En allant voir cette pièce, je ne m'attendais pas à assister à une œuvre aussi pédagogue, riche d'informations sur un pan de la résistance assez peu connue du grand public et qui s'est déroulée au plus haut sommet de la machine nazie.

Le texte dans son écriture, comme dans sa déclamation, est clair comme de l'eau de roche. Il va droit au but, sans fioriture et prend le public par la main dès les premières secondes jusqu'au baisser de rideau. « Deux mains la liberté » a le souci du détail à la fois dans le jeu et dans la mise en scène. Philippe Bozo est terrifiant dans son rôle d'Himmler au point d'en adopter les mimiques et le physique du personnage. Par une déclamation posée, une gestuelle tout en douceur, Antoine Nouel incarne quant à lui la figure rassurante du médecin. Entre ces deux personnages que tout oppose, Franck Lorrain tisse petit à petit des liens de complicité précieux avec le médecin pour parachever son œuvre bienfaisante, tout en feintant la fidélité à Himmler.
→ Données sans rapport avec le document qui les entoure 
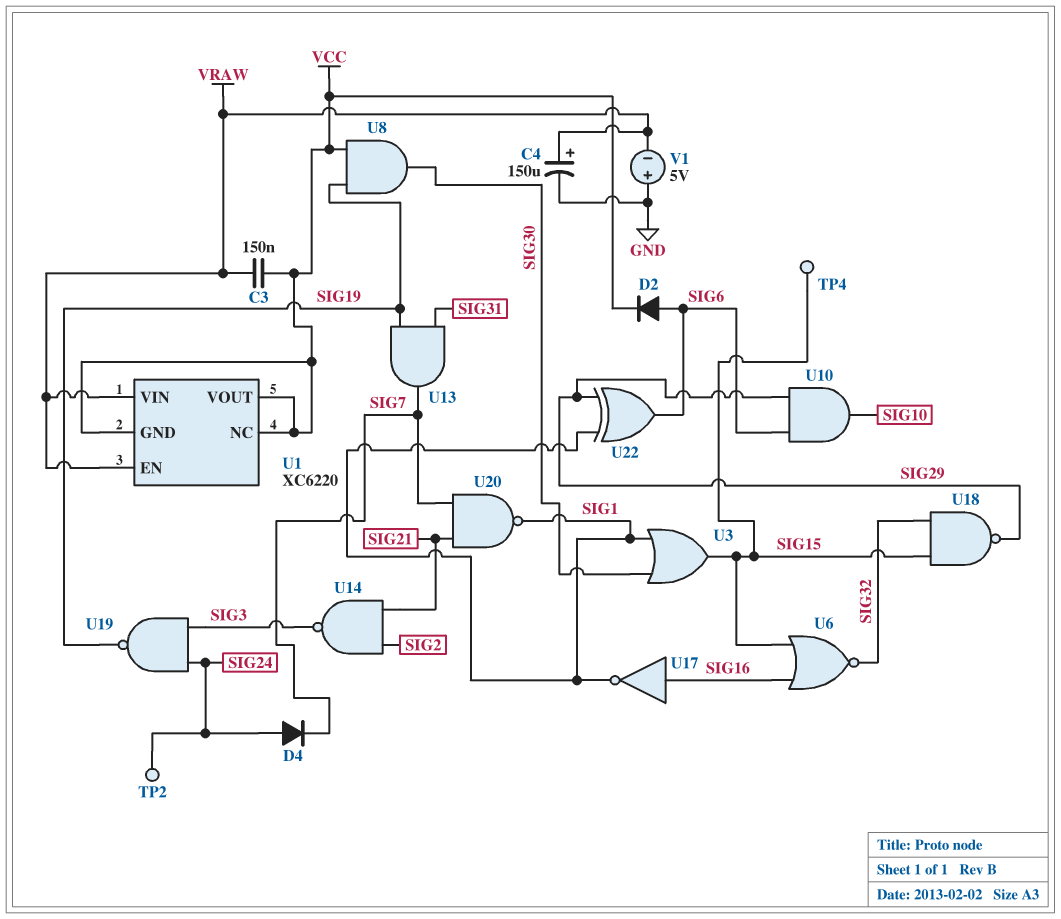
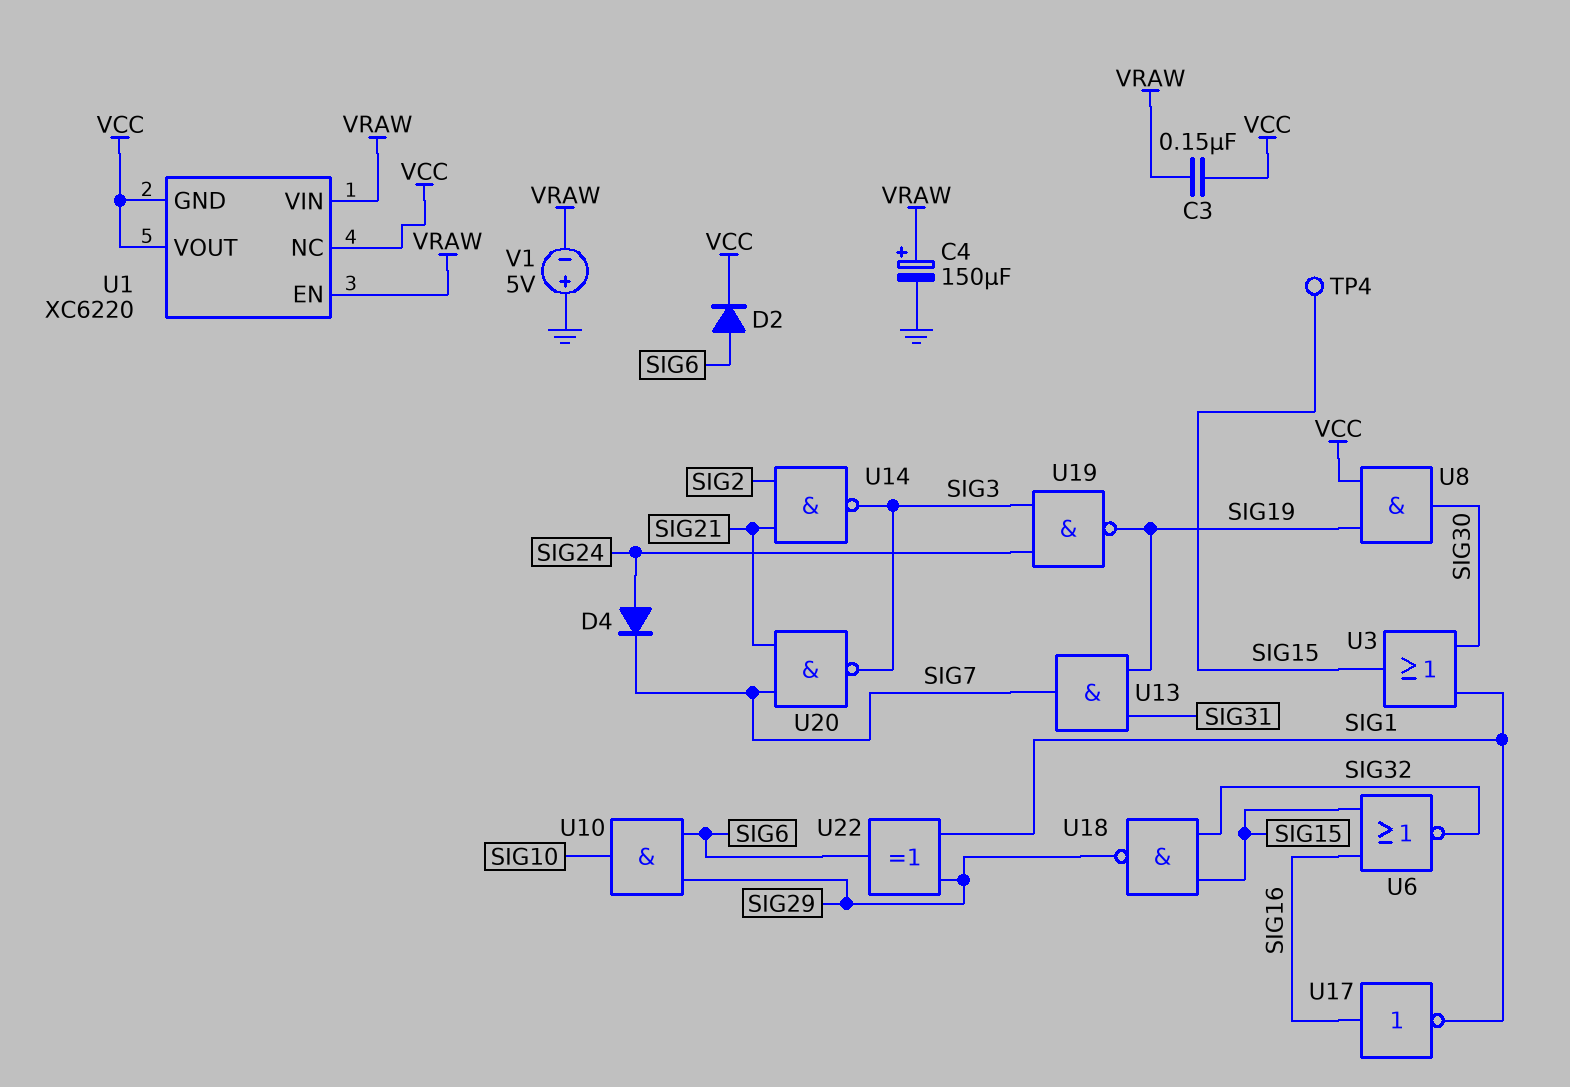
TP2: test point (SIG24) -> none
U20: NAND (in SIG7, in SIG21, out SIG1) -> NAND (in SIG7, in SIG21, out SIG3)

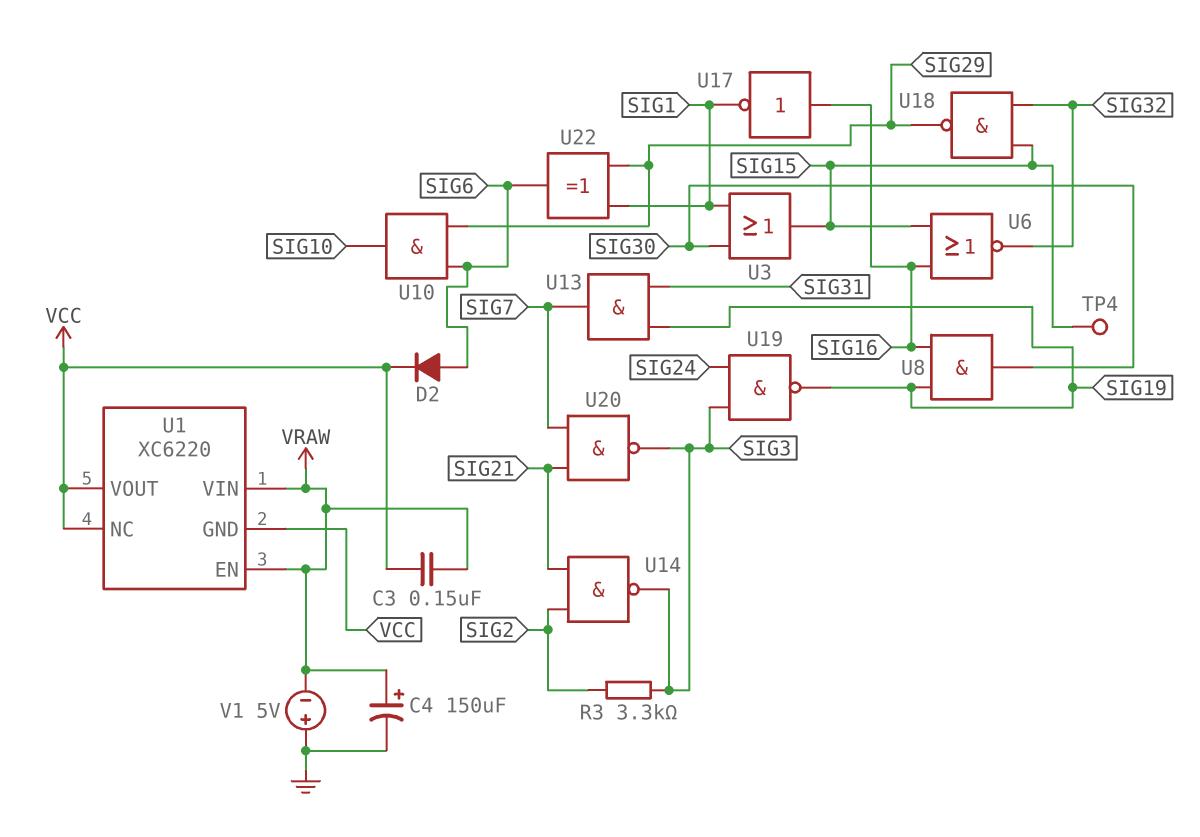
D4: diode (A SIG24, K SIG7) -> none
R3: none -> 3.3k (SIG2, SIG3)
U8: AND (in SIG19, in VCC, out SIG30) -> AND (in SIG16, in SIG19, out SIG30)

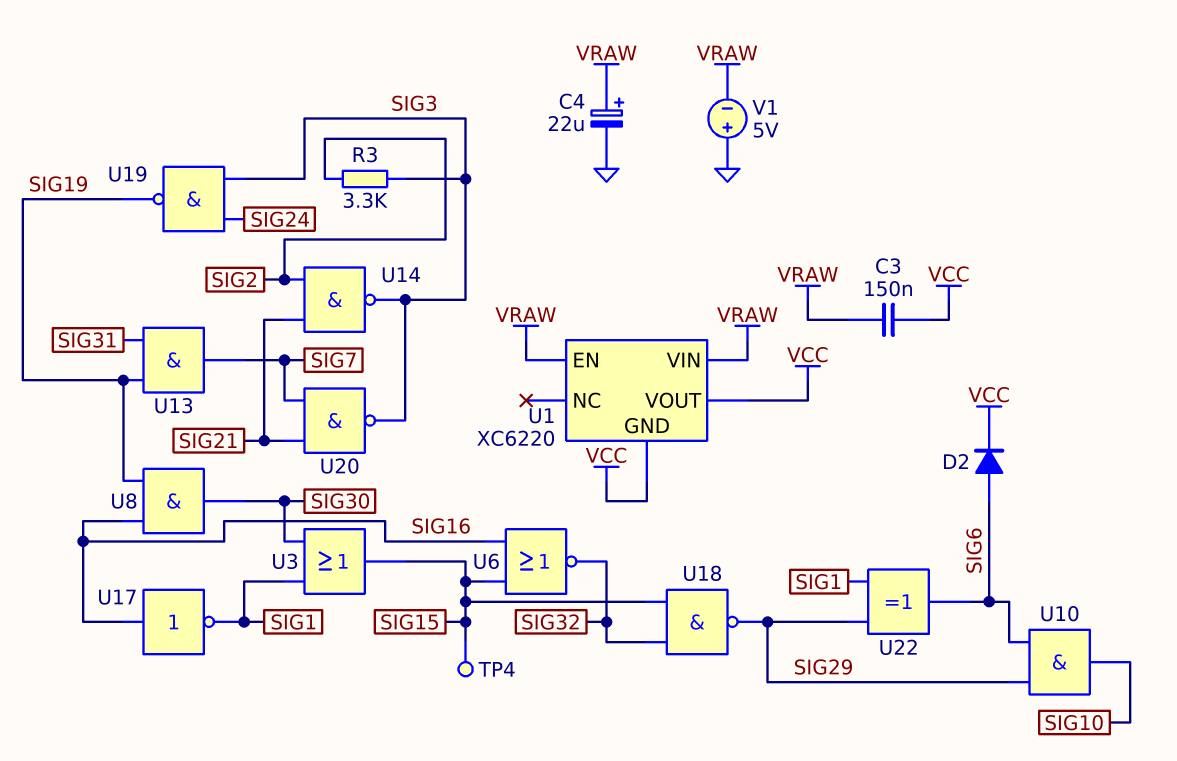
C4: 150uF (plus VRAW, minus GND) -> 22uF (plus VRAW, minus GND)
U1 pin NC: VCC -> none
Le décor est glaçant par son code couleur dominant : rouge, noir, blanc. Des drapeaux nazis pendent de part et d'autre de la scène. En fond de plateau, le théâtre Lepic offre un mur brut peint en noir faisant office d'écran sur lequel sont projetés des repères spatiaux temporels mais également des extraits de documentaires ou de films d'époque. Les tableaux sont parfois entrecoupés du chant des partisans et une voix d'enfant énumère le nombre de personnes sauvées. En dépit de la gravité du sujet, des pointes d'humour viennent apporter un peu de légèreté à l'intrigue et une subtile rupture du quatrième mur permet au Dr. Kersten de prendre le public à part et d'en faire son complice. Cette pièce comporte également une grande dimension spirituelle, l'universalité des thèmes d'amour et de paix planant tout au long de l'œuvre.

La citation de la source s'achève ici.